En 1973, nuestra historia no comenzó en una oficina, sino entre el aroma intenso de la piel curtida y el sonido rítmico de los martillos sobre el yunque. Aquel año, movidos por la pasión de un oficio que se lleva en la sangre, pusimos la primera piedra de lo que hoy es nuestra casa. Para nosotros, un zapato no es solo un accesorio; es el guardián de tus pasos.
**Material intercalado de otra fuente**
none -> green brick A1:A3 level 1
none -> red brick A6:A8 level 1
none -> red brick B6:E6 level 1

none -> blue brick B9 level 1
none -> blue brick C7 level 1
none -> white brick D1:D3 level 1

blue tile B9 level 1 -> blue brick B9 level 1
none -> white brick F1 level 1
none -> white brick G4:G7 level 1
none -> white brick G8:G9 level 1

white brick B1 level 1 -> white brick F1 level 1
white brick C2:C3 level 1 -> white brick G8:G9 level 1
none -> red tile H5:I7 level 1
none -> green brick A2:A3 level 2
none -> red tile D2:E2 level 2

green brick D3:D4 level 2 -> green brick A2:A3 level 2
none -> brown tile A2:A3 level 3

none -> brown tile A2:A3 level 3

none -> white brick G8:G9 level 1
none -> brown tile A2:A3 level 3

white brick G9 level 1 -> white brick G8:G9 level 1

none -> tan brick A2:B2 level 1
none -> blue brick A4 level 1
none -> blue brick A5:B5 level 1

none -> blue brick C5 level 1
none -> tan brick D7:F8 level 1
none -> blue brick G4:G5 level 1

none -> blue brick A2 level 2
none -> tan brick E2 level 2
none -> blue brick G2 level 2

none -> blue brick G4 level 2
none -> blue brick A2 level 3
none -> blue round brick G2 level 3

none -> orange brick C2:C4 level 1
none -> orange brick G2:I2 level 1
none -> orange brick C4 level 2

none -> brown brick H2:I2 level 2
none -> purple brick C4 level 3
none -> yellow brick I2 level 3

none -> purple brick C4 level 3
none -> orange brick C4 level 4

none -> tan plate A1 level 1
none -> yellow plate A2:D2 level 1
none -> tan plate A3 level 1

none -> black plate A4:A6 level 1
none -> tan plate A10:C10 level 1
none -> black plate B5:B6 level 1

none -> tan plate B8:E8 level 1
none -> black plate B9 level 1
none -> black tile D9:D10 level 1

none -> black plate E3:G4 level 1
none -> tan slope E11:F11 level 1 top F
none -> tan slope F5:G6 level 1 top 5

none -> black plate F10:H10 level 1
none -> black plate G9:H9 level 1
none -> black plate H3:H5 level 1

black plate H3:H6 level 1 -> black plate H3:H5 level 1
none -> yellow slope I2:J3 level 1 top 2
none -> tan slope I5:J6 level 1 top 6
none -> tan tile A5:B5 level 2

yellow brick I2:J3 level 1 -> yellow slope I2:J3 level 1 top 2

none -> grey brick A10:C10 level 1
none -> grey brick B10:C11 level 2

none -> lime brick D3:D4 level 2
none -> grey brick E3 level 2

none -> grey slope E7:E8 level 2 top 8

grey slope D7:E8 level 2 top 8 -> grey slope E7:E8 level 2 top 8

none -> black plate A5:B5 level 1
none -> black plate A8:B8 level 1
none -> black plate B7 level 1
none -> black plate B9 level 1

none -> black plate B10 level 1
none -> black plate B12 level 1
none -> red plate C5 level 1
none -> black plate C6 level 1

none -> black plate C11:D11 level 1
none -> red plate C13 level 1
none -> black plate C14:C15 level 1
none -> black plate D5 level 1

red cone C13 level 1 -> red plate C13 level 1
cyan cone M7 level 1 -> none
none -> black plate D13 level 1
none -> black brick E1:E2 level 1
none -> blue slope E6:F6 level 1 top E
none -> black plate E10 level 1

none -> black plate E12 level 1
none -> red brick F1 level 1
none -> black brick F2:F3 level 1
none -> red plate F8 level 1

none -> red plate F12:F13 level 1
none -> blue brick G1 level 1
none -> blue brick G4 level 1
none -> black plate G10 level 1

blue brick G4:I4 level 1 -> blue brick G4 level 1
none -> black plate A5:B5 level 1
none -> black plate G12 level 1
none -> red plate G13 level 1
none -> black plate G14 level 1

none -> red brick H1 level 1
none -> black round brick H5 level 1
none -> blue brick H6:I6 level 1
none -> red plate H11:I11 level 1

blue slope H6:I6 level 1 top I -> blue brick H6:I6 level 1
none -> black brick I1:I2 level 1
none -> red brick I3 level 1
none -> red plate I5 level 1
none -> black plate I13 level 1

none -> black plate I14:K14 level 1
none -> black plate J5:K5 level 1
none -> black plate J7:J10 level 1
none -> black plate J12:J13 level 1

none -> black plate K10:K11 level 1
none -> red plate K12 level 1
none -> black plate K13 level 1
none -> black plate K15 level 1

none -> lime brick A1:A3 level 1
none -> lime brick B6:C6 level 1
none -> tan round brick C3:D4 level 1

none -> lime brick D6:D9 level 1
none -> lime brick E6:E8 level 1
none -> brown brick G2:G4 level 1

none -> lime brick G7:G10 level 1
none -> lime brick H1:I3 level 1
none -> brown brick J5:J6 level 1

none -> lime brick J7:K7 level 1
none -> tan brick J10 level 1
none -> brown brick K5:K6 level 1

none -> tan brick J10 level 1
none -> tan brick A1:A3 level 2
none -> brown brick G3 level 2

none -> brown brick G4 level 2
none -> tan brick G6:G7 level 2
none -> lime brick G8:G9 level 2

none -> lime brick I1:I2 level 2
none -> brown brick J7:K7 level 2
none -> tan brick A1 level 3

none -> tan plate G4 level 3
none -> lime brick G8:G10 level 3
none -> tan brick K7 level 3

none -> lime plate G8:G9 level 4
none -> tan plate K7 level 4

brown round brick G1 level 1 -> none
Recordamos cómo nuestros fundadores seleccionaban cada pieza de piel a contraluz, buscando la perfección en cada poro, una obsesión por el detalle que hoy, cinco décadas después, seguimos manteniendo intacta. No somos una fábrica de producción en masa; somos una familia de artesanos que cree en el valor de la pausa. En cada costura reside el saber hacer de generaciones que han dedicado su vida a entender el pie humano. Fabricar en España no es para nosotros una decisión logística, es un acto de lealtad a nuestras raíces y a la calidad que solo nuestras manos saben dar. Cuando eliges uno de nuestros zapatos, no te llevas un producto de temporada.
Te llevas 50 años de madrugones, de manos manchadas de tinte y del orgullo de saber que, en un mundo que corre demasiado rápido, nosotros seguimos caminando al ritmo de lo auténtico. Gracias por permitirnos acompañar tu camino desde hace más de medio siglo.